The abilities of lipophilic
cannabinoid drugs to regulate
adenylate cyclase activity in
neuroblastoma cell membranes were analyzed by thermodynamic studies. Arrhenius plots of
hormone-stimulated
adenylate cyclase activity exhibited a break point at 20 degrees. The break point was reduced to 14 degrees by
benzyl alcohol, consistent with results from other laboratories that have correlated this response with the increase in membrane fluidity induced by
benzyl alcohol.
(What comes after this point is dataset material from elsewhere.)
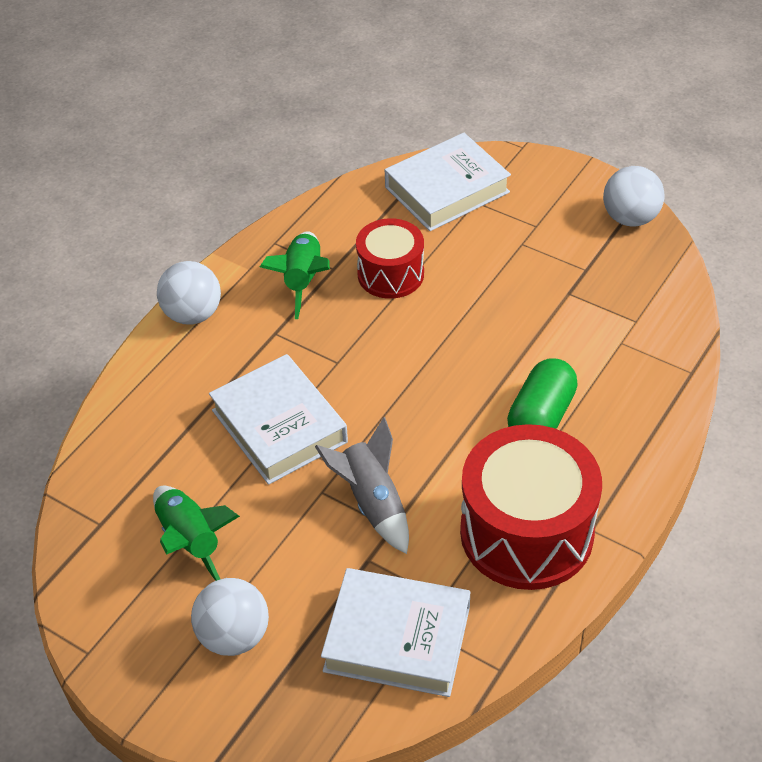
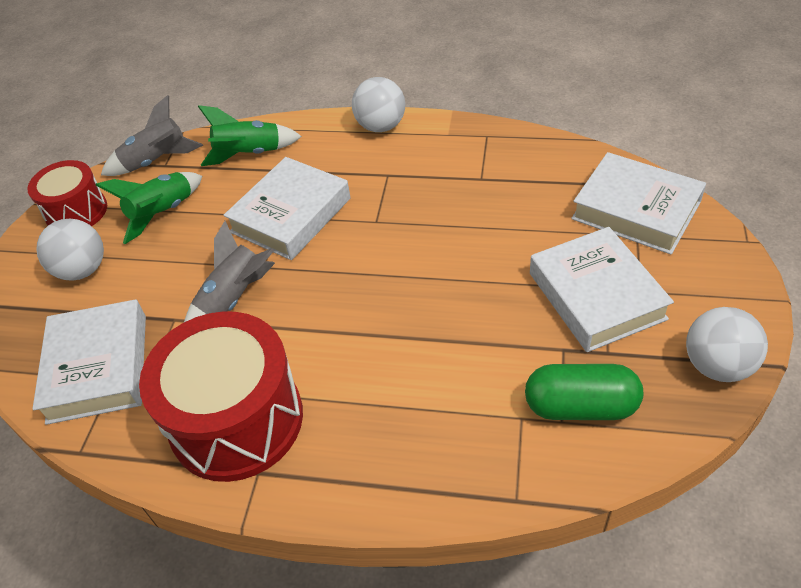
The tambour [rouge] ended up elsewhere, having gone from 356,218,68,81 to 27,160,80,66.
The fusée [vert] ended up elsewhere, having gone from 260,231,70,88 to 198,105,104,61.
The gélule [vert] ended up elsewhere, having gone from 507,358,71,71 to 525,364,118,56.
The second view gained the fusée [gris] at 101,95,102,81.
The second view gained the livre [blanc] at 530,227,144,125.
Because
cannabinoid drugs partition into
membrane lipids and alter membrane fluidity parameters in a number of model systems, it was of interest to examine the influence of delta 9-tetrahydrocannabinol and
cannabidiol on
enzyme activity analyzed by the Arrhenius plot. delta 9-Tetrahydrocannabinol, known to inhibit
adenylate cyclase, failed to decrease the transition temperature either at 1 microM or at concentrations exceeding its aqueous solubility (30 microM), suggesting that delta 9-tetrahydrocannabinol could not mimic the effects observed with
benzyl alcohol. In contrast, 30 microM
cannabidiol, which stimulated
enzyme activity slightly, decreased the Arrhenius plot break point to 17.5 degrees. The decrease in the transition temperature in response to
benzyl alcohol or
cannabidiol was not accompanied by a change in activation energies above or below the transition temperature. delta 9-Tetrahydrocannabinol inhibits
adenylate cyclase activity via Gi as does the
muscarinic agonist carbachol (Howlett et al., Mol Pharmacol 29: 307-313, 1986). Both
carbachol and delta 9-tetrahydrocannabinol decreased the enthalpy and entropy of activation. The net free energy of activation at 37 degrees was increased in the presence of both of these inhibitory agonists. These data suggest that, for the entropy-driven
hormone-stimulated
adenylate cyclase enzyme, less disorder of the system occurs in the presence of regulators that inhibit the
enzyme via Gi. In summary, thermodynamic data suggest that
cannabidiol can influence
adenylate cyclase by increasing membrane fluidity, but that the inhibition of
adenylate cyclase by delta 9-tetrahydrocannabinol is not related to membrane fluidization.